Russia’s bobsled team had been heavily entangled in the doping scandal. The federation president, Zubkov, a former bobsledder himself, was given a lifetime ban and stripped of two gold medals by the IOC for doping at the Sochi Winter Olympics in 2014. Zubkov, along with four other Russian bobsledders, were among the minority of Russian athletes who the CAS still found to have committed doping violations when it overturned IOC bans for 28 Russian athletes ahead of the Olympics for lack of evidence. The CAS converted Zubkov’s lifetime ban to a one-off ban for this Olympics, but still ruled he had made a violation.

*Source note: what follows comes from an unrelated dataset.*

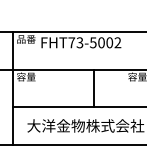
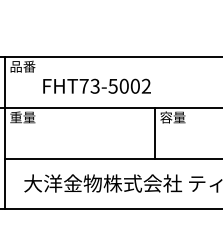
text: (80, 42) -> (96, 85), moved
text: (21, 77) -> (16, 117), 容量 -> 重量
line: (94, 88) -> (155, 132), moved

Krushelnitsky’s disqualification had already prompted some to urge Russia’s Olympic ban to be maintained. Richard McLaren, the Canadian lawyer whose investigation for WADA laid the basis for the ban, this week told the British newspaper the Evening Standard he felt the IOC had made a “huge step backwards” in fighting state-organized doping.

“The closing ceremony message will be entirely inappropriate — it says to clean athletes that nothing’s being properly done,” Pound said.

He continued, “Russia is not at all contrite. There’s no admission, no promise to correct things. What all this has said is that if you’re big, aggressive and mean, the IOC will fold.”

The IOC has suggested that if Pound is unhappy, he is free to leave the organization, of which he is the longest-serving member.